Torna-se cada vez mais importante olharmos para o fluxo da vida cotidiana, para a vida que passa por nossa janela, para os encontros e desencontros das ruas, das galerias, dos shopping centers; assim, poderemos entender melhor como a produção simbólica pós-moderna se dá, e como seus sinais se articulam, formando conjuntos de experiências culturais tão híbridas. Quando digo “olharmos” não me refiro simplesmente ao exercício óptico do corpo, mas a um outro modo de apreensão do entorno que inclui a visão de mundo de cada um e de cada estrutura social.

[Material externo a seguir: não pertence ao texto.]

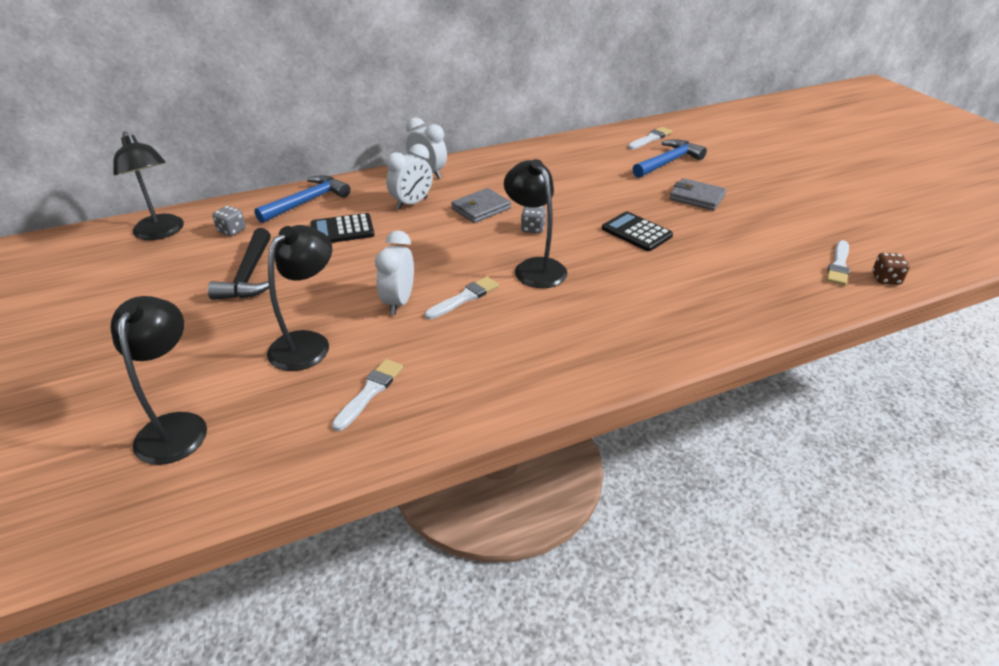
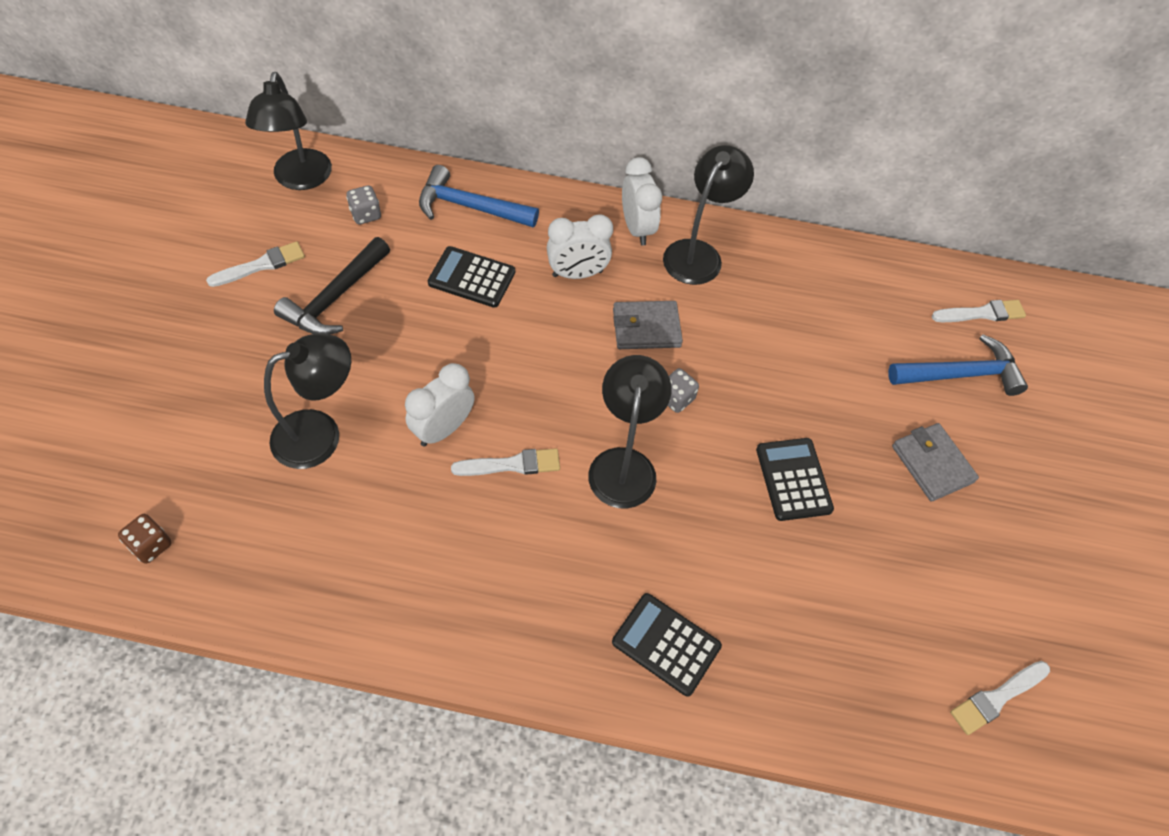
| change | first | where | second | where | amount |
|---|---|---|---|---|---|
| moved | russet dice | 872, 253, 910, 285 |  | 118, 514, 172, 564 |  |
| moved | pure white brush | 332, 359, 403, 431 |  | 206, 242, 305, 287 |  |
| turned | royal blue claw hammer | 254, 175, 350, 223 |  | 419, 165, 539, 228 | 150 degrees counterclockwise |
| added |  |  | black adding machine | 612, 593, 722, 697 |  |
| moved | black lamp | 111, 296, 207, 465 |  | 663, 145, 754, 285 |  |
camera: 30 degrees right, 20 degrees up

Assim como é preciso olhar para as novas alternativas que a pós-modernidade ofereceu à divisão alta- cultura/cultura popular, à hiper-realidade e à cultura do espetáculo, pautadas na junção arte/vida que a sociedade do consumo constituiu – entendendo pós-modernidade como um conjunto de processos em curso no âmbito das relações intergrupais, em toda sua potência multidisciplinar, polissêmica, híbrida, caótica e desconstrutiva.1 São todos ingredientes importantes para se entender como a produção da arte e da mídia podem ser incorporadas pela educação, revitalizando-a e aproximando-a da dinâmica social contemporânea.2
Da mesma maneira que a arte, a educação atual deve ser pensada não mais sob um viés determinado e determinista, fixo, racional e progressivo, mas sob os diversos aspectos e formas que a pós-modernidade proporciona. Uma educação ativada pela percepção complexa do mundo – das cidades, das pessoas que andam pelas ruas, dos cartazes, livros, anúncios de jornais e revistas, programas de TV, shows, shopping centers, museus e da própria escola –, numa relação mais próxima e intensa com essa paisagem, incorporando-a ao repertório pedagógico que lhe é próprio, em sinergia com os meios de comunicação. A educação é, portanto, aqui entendida como um contínuo exercício cotidiano, um trajeto construído pela experiência da vida, e não apenas pela aquisição formal de conhecimentos. Paisagem pós-moderna. Assim, a educação acontece a todo o momento, e é parte e reflexo do corpo social.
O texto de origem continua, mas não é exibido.